A former board president of the famous Dakota is suing the co-op board, claiming that they have entrenched racist and discriminatory practices. Former board president Alphonse Fletcher Jr. says in his suit that he was smeared by board members who were trying to block him from buying a second apartment in the building, which has been home to such luminaries as John Lennon, Leonard Bernstein, Lauren Bacall, Rosie O'Donnell, and Rosemary's demon baby. "Although such conduct by a co-op board on the Upper West Side of Manhattan may seem surprising, this behavior was consistent with the defendants' extensive pattern of hostility toward non-white residents of the building," he claims in the lawsuit.

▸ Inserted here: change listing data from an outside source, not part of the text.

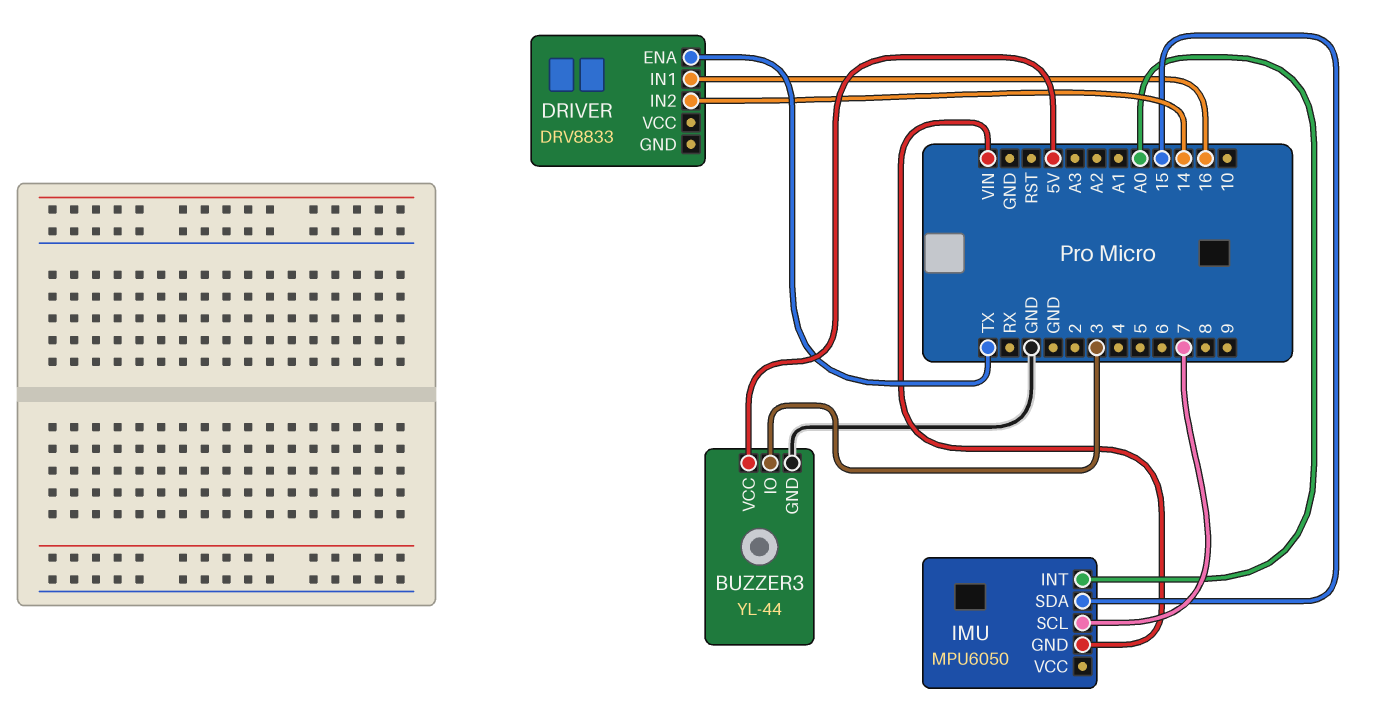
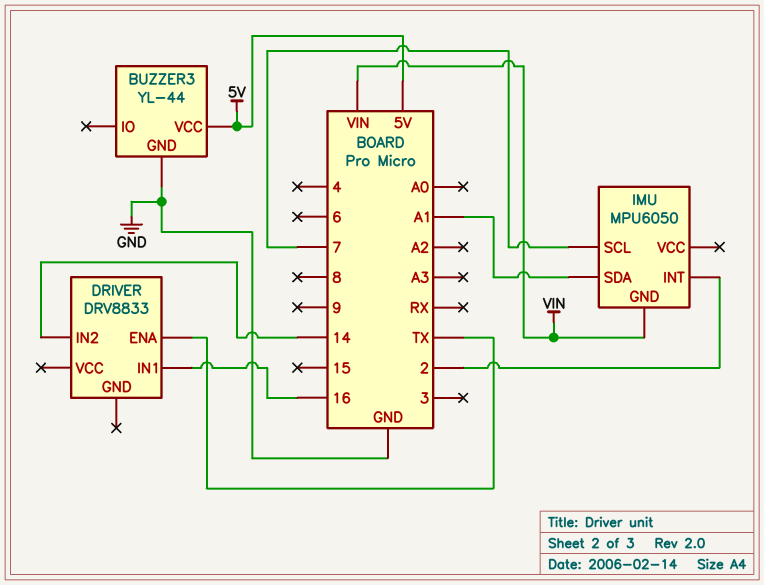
BUZZER3 pin IO: 3 -> none
IMU pin INT: A0 -> 2
IMU pin SDA: 15 -> A1

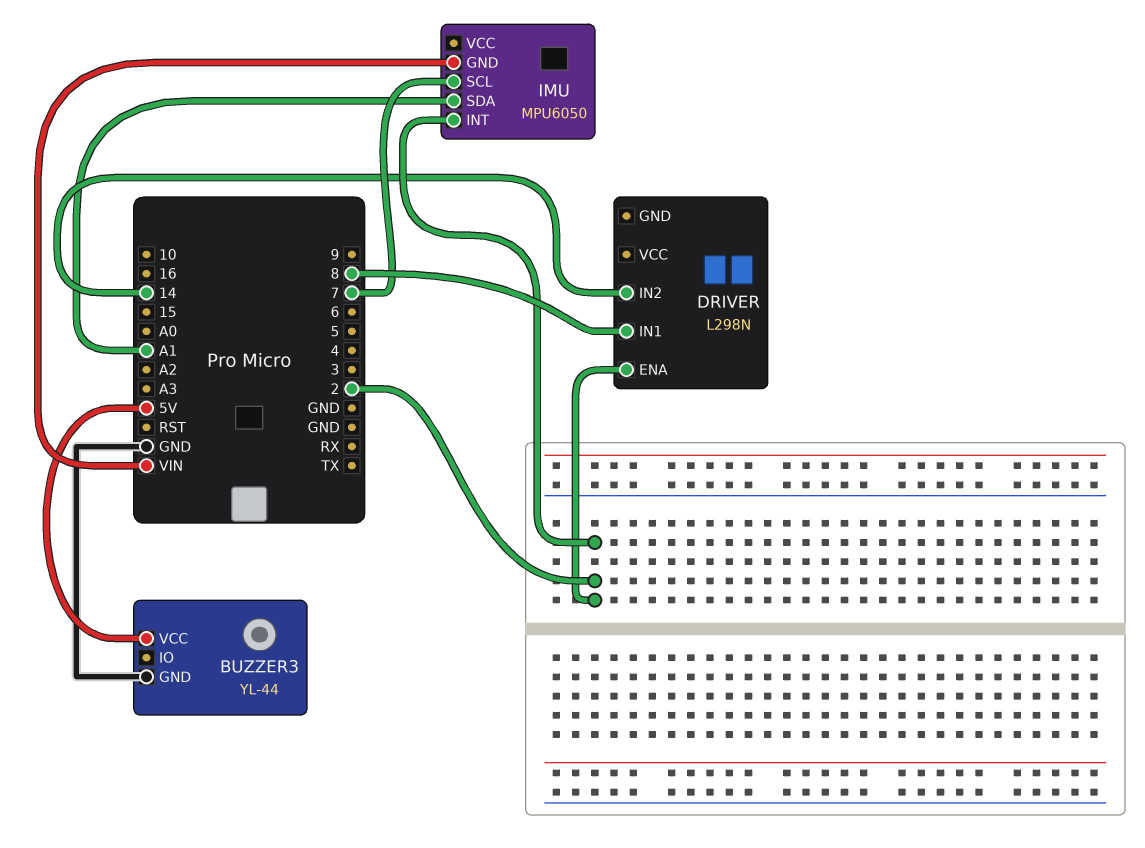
DRIVER: DRV8833 -> L298N
DRIVER pin ENA: TX -> 2
DRIVER pin IN1: 16 -> 8

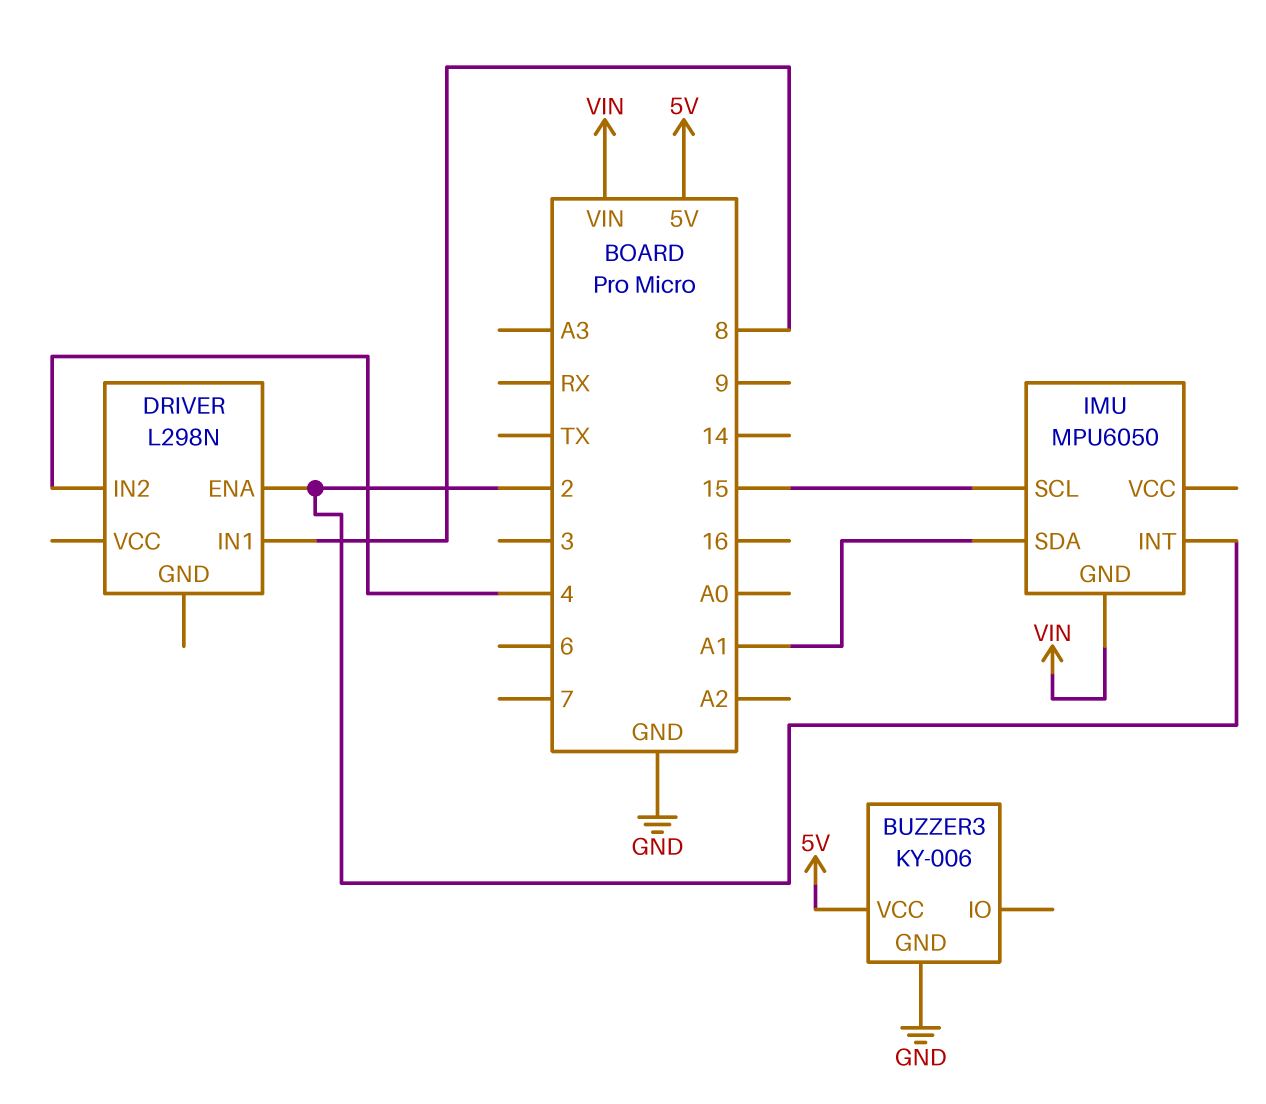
BUZZER3: YL-44 -> KY-006
DRIVER pin IN2: 14 -> 4
IMU pin SCL: 7 -> 15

Fletcher Jr., an African-American, went so far as to accuse the board of discriminating against two people in particular, a black woman and a Hispanic man; a source identified the two people to the Post as Roberta Flack and Antonio Banderas. Back in 2005, former resident Albert Maysles tried to sell his Dakota apartment to Banderas and Melanie Griffith, but the board didn't allow it; "We had someone, but then the board, for reasons that they don't tell you, they turned it down," Maysles told the Times at the time (although two other celebrities, Gene Simmons and Billy Joel, were also rejected in the early '00s). According to the suit, board members "made jokes regarding the Hispanic husband's desire to have a first floor apartment so that he could purchase drugs from people on the street."
Fletcher Jr. is seeking the court approval for his purchase of a second apartment, as well as unspecified compensatory and punitive damages for the board members' "unlawful discriminatory practice." It's hard to believe such discrimination could have taken place in the same building where Yoko Ono once wrote the universal peace anthem, "Give Me Something."